Mix Audio Action

Play a looping background sound (e.g. train station, café, office ambience) under the call. The loop plays continuously for the lifetime of the session — also during the assistant's TTS turns and during silences between turns.

Sending mix_audio again replaces the active loop. Sending it with stop: true removes the loop. The active loop is dropped automatically when the session ends.

Action Structure

Start a background loop

json

{
  "type": "mix_audio",
  "session_id": "550e8400-e29b-41d4-a716-446655440000",
  "audio": "UklGRiQAAABXQVZFZm10IBAAAAABAAEAQB8AAEAfAAABAAgAZGF0YQAAAAA=",
  "volume": 0.3
}

Stop an active background loop

json

{
  "type": "mix_audio",
  "session_id": "550e8400-e29b-41d4-a716-446655440000",
  "stop": true
}

Fields

Field	Type	Required	Description
`type`	string	Yes	Always `"mix_audio"`
`session_id`	string (UUID)	Yes	Session identifier from event
`audio`	string	Conditional	Base64-encoded WAV (16 kHz, 16-bit, mono PCM). Required when `stop` is not `true`.
`volume`	number	No	Background loop volume, `0.0`–`1.0`. Defaults to `0.5`.
`stop`	boolean	No	When `true`, removes the active loop.

Audio Format Requirements

Identical to the audio action:

Format: WAV
Sample Rate: 16 kHz
Channels: Mono (single channel)
Bit Depth: 16-bit PCM
Encoding: Base64

A 30-second loop at this format is approximately 940 KB raw and ~1.25 MB as a base64 string in the JSON action payload.

Behavior Notes

Continuous playback. Once started, ambient plays for the rest of the call — under the assistant's TTS during turns and on its own during silences.
Replace semantics. A second mix_audio (without stop) replaces the buffer and volume of the running loop.
Restart-safe. If the service restarts during an active call, the loop continues automatically.
Auto-cleanup. The loop is dropped when the session ends.

Use Cases

Setting the scene. Add café or train-station ambience to make a virtual receptionist feel located somewhere specific.
Wait-state cues. Light office hum during long lookups so the line doesn't feel dead.
Accessibility / signaling. Subtle sounds that indicate the agent is "in" a particular context.

Examples

Python (Flask)

python

import base64

# Load and base64-encode the loop once at startup
with open('cafe.wav', 'rb') as f:
    AMBIENT_AUDIO = base64.b64encode(f.read()).decode('utf-8')
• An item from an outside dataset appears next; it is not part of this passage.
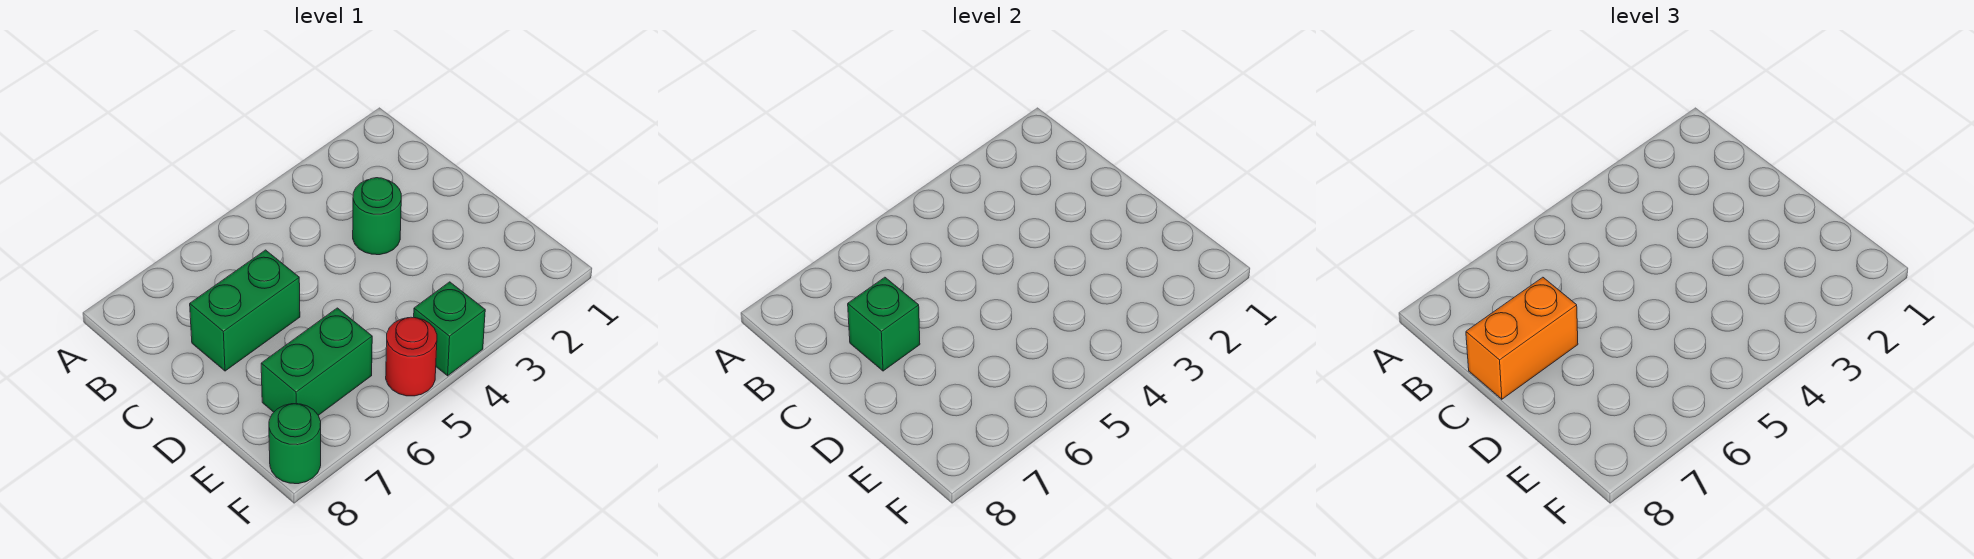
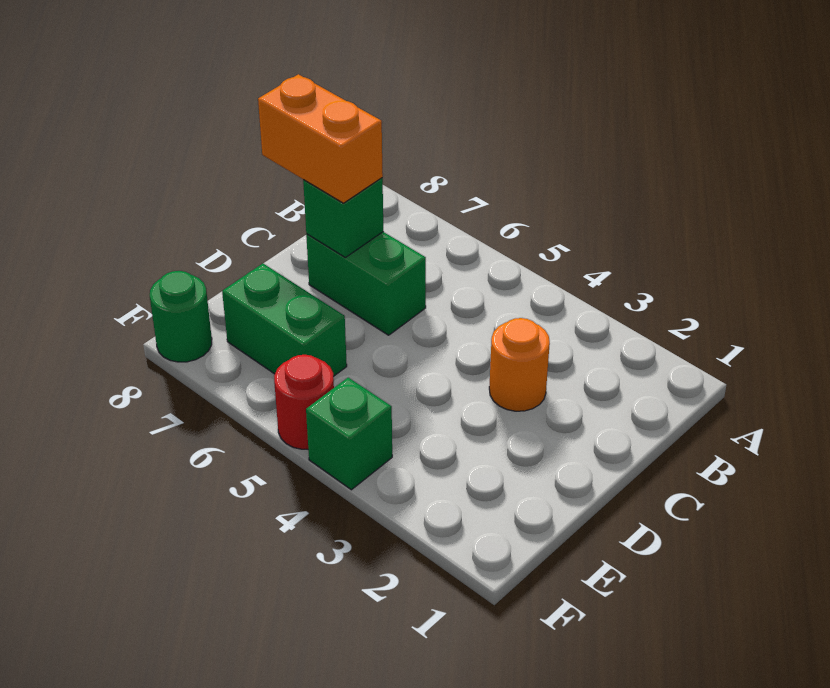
green round brick C3 level 1 -> orange round brick C3 level 1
@app.route('/webhook', methods=['POST'])
def webhook():
    event = request.json

    if event['type'] == 'session_start':
        # Start the ambient loop AND speak the greeting in one response
        return jsonify([
            {
                'type': 'mix_audio',
                'session_id': event['session']['id'],
                'audio': AMBIENT_AUDIO,
                'volume': 0.3,
            },
            {
                'type': 'speak',
                'session_id': event['session']['id'],
                'text': 'Welcome, how can I help you?',
            },
        ])

    if event['type'] == 'user_speak' and 'goodbye' in event['text'].lower():
        # Stop the ambient before saying goodbye, then hang up
        return jsonify([
            {
                'type': 'mix_audio',
                'session_id': event['session']['id'],
                'stop': True,
            },
            {
                'type': 'speak',
                'session_id': event['session']['id'],
                'text': 'Goodbye!',
            },
            { 'type': 'hangup', 'session_id': event['session']['id'] },
        ])

Node.js

javascript

import { readFileSync } from "node:fs";

// Load and base64-encode the loop once at startup
const AMBIENT_AUDIO = readFileSync("./cafe.wav").toString("base64");

app.post('/webhook', (req, res) => {
  const event = req.body;

  if (event.type === 'session_start') {
    return res.json([
      {
        type: 'mix_audio',
        session_id: event.session.id,
        audio: AMBIENT_AUDIO,
        volume: 0.3,
      },
      {
        type: 'speak',
        session_id: event.session.id,
        text: 'Welcome, how can I help you?',
      },
    ]);
  }
});

Go

import (
    "encoding/base64"
    "io/ioutil"
)

func main() {
    // Load and base64-encode the loop once at startup
    audioBytes, _ := ioutil.ReadFile("cafe.wav")
    ambientAudio := base64.StdEncoding.EncodeToString(audioBytes)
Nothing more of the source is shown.